Now let us examine this trend from a historical perspective.
Before the Great Depression of the 1930s, economic inequality in the US was very high. During that period, 10 percent of the population enjoyed 45 percent of national income. Post World War II, this was reduced to around 31 percent and continued till the end of 1970s. However, over the last three decades, inequality has become more acute and 10 percent of population now enjoys 50 percent of national income. A finer analysis of the statistics reveals that top one percent currently enjoys 25 percent of national income.
According to one school of thought, though US may witness income inequality it nevertheless provides ample opportunities to all; it recognizes merit and labor and believes that the source of a wealth is a person’s talent; caste or lineage counts for little. However, statistics do not support this claim.

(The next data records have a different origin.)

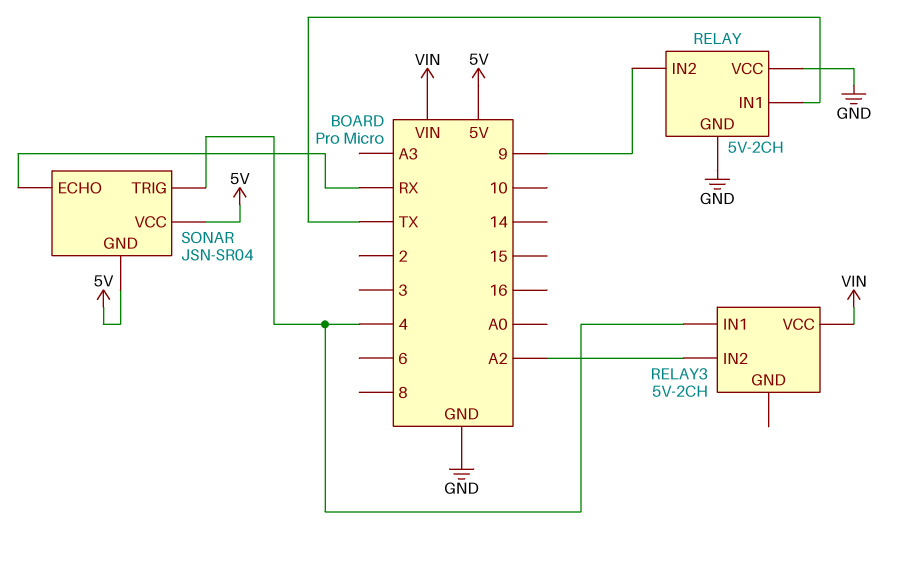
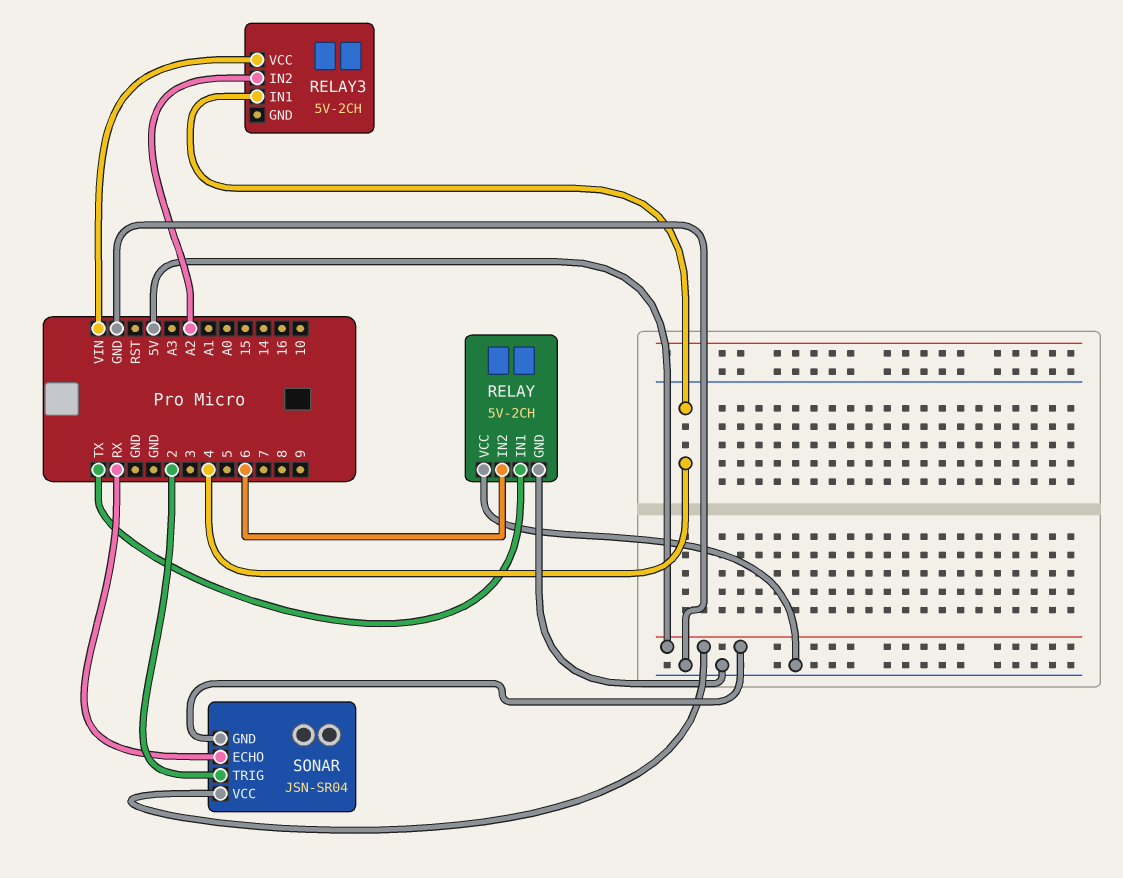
RELAY pin IN2: 9 -> 6
SONAR pin TRIG: 4 -> 2

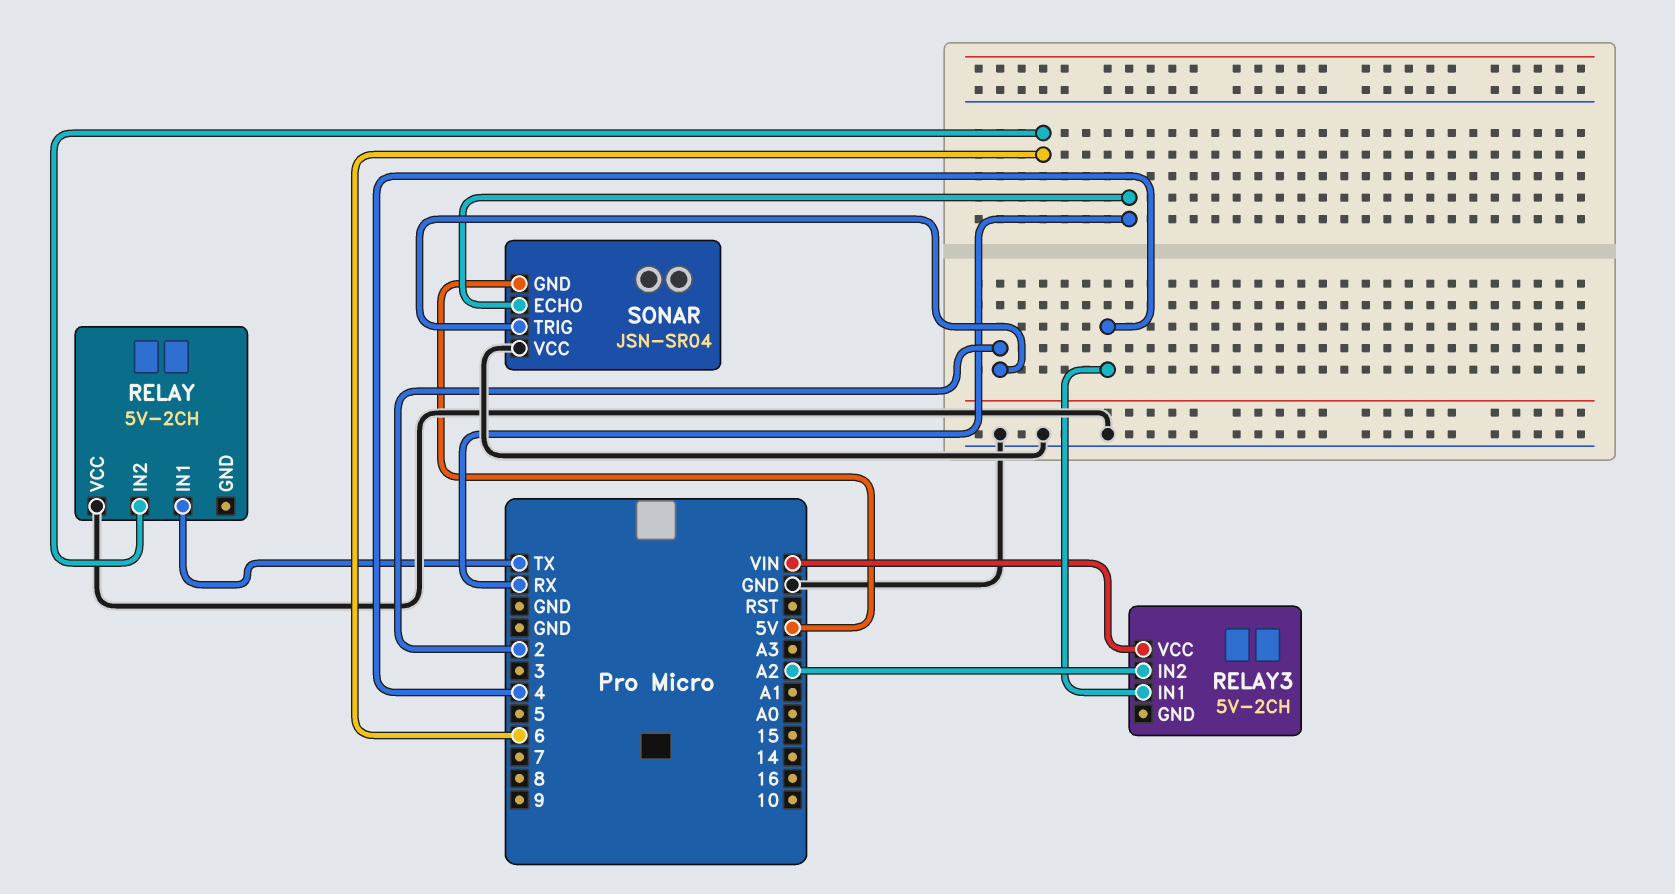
RELAY pin GND: GND -> none
SONAR pin VCC: 5V -> GND

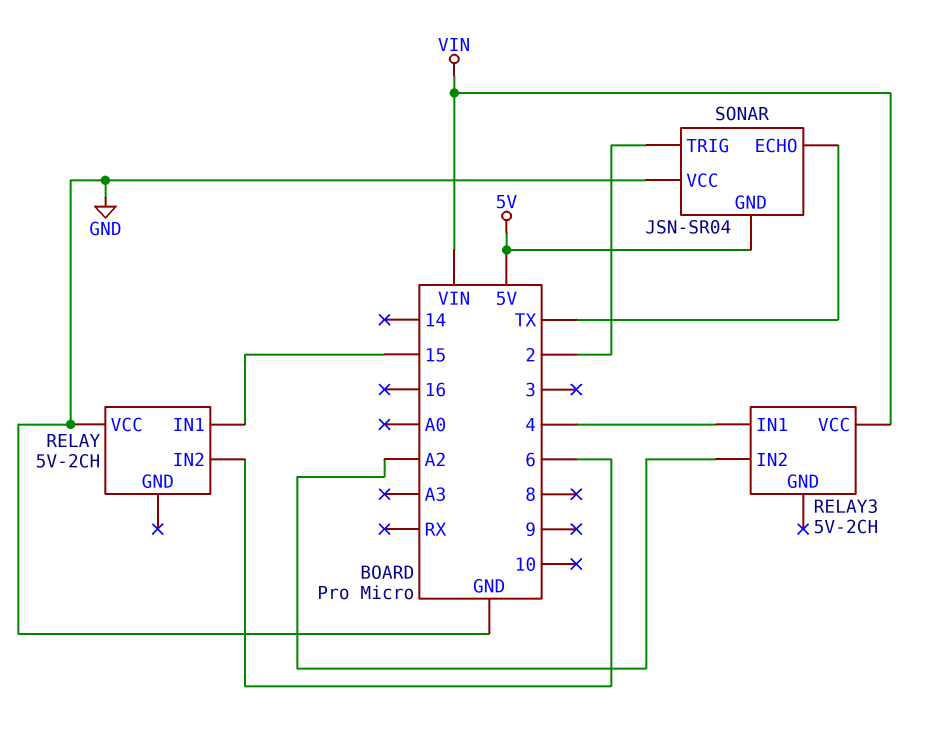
RELAY pin IN1: TX -> 15
SONAR pin ECHO: RX -> TX

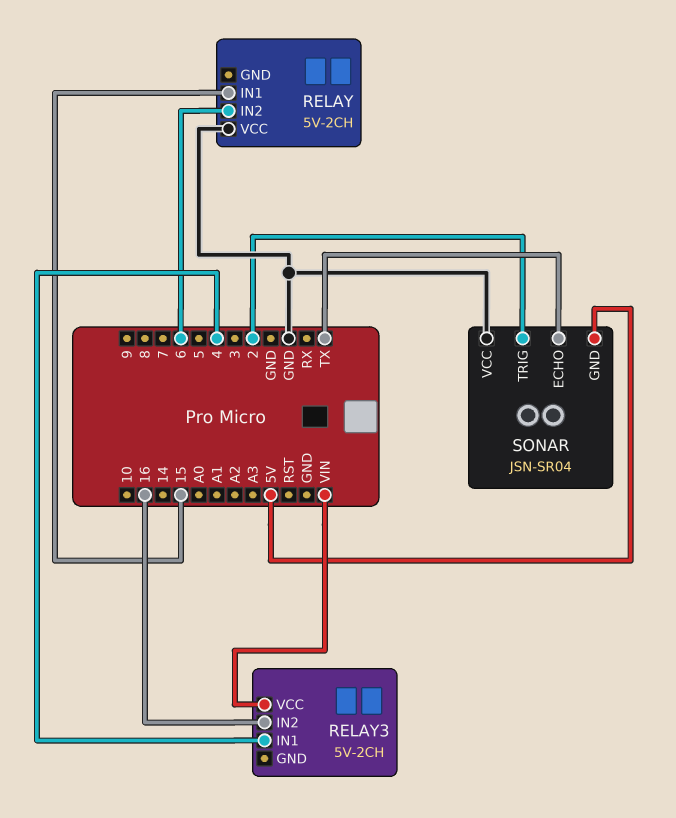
RELAY3 pin IN2: A2 -> 16

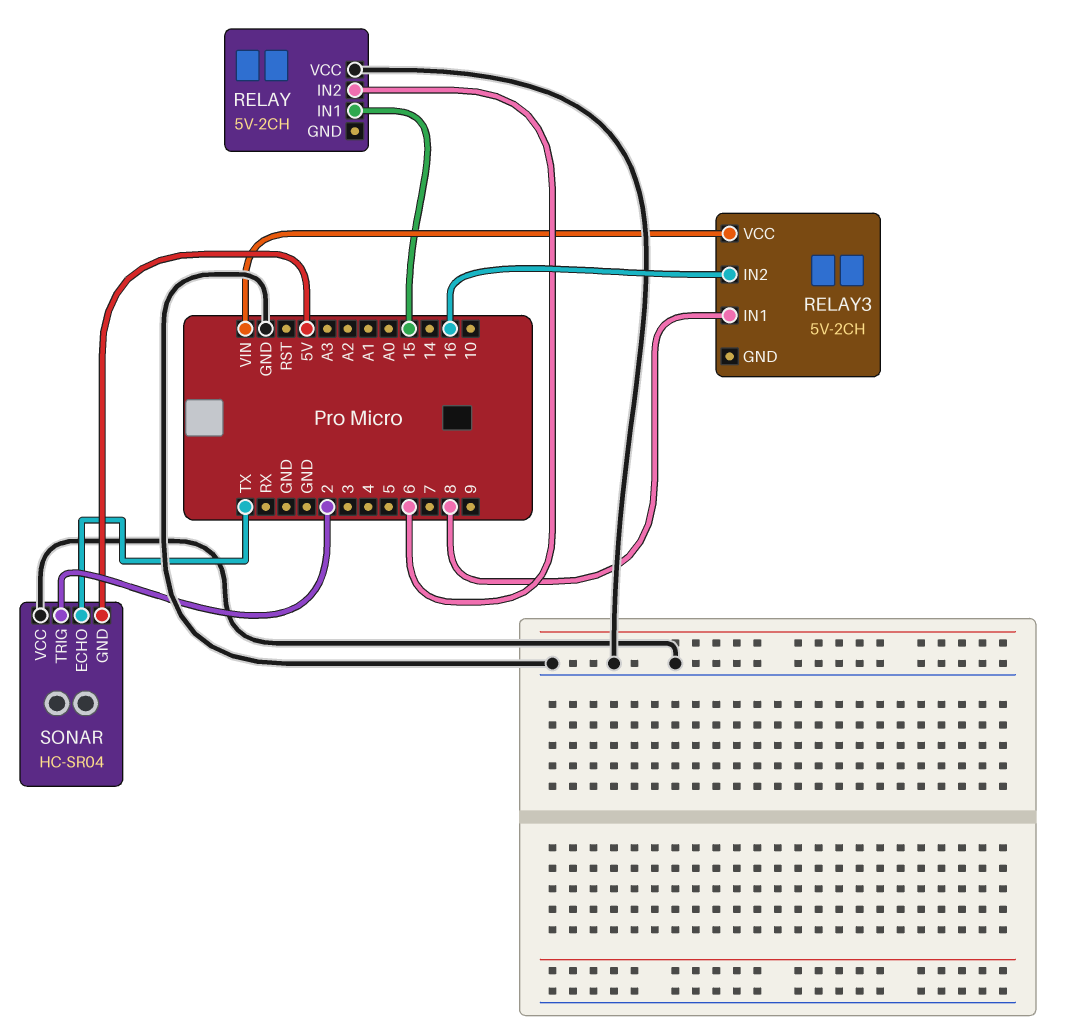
RELAY3 pin IN1: 4 -> 8
SONAR: JSN-SR04 -> HC-SR04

There is enough evidence that economic status is normally permanent across generations and the poor mostly continue to remain poor.
There are two major theories about the reasons behind inequality.
Firstly, to overcome the stagflation of the 1970s, capitalism had to be more productive and innovative. Ronald Reagan and Margaret Thatcher ushered in an era of deregulation, free trade and free capital flows that spawned a global economic boom. A steep rise in inequality had been witnessed during this period. The second reason could the incredible development of Information Technology and the accompanying globalization.
Over the past 30 years, the welfare and social security aspects of a state have witnessed a gradual decline. The burden of taxes on the rich has been reducing; the funds required by the government for the poorer sections of the society have dwindled because of lower tax revenues. In 1960, the highest rate of personal taxation was 91 percent which today is 35 percent for the higher income group. In the same period, corporate taxes were around 4 percent of the total national income, which currently accounts for only 2 percent.
“Reaganomics” argues that with lower tax rates investments would increase and result in higher economic activity. This in turn would indirectly help the common man. But in reality, a different picture has emerged. When taxation was much higher during the 1950s and 60s, the growth in national income was higher too.
Let us now look at the advancement in technology and the globalization that it ushered. In the rich western countries, a major chunk of capital was controlled by a few. Despite this, during the 20th century common people of these countries saw substantial improvement in their living standards. There was abundance of capital and inadequate supply of labor as a result of which wages increased manifold. The traditional industries of Britain and US are now on the wane. These have been replaced by computers, electronics, information technology, etc. which are more cerebral and demand more technical education.
In 1990, US imports from developing countries were about 2.5 percent of national income, which jumped to 6 percent in 2009. The major exporting countries are China and Mexico. Both have abundance of cheap labor and in order to remain competitive, income of the labor community in US has seen a progressive contraction.
Nevertheless, it would be wrong to assume that the capitalists have amassed wealth by generally depriving the laborers. In fact, in US the laborers have divided themselves into two classes during the past two decades—one a highly educated class, including doctors, scientists, engineers and finance professionals; the others merely ‘O’ level workers engaged in small jobs. This has brought about a huge disparity in their incomes and consequently, lifestyles. However, the proportion of capital and labor in US national income has not changed much even now.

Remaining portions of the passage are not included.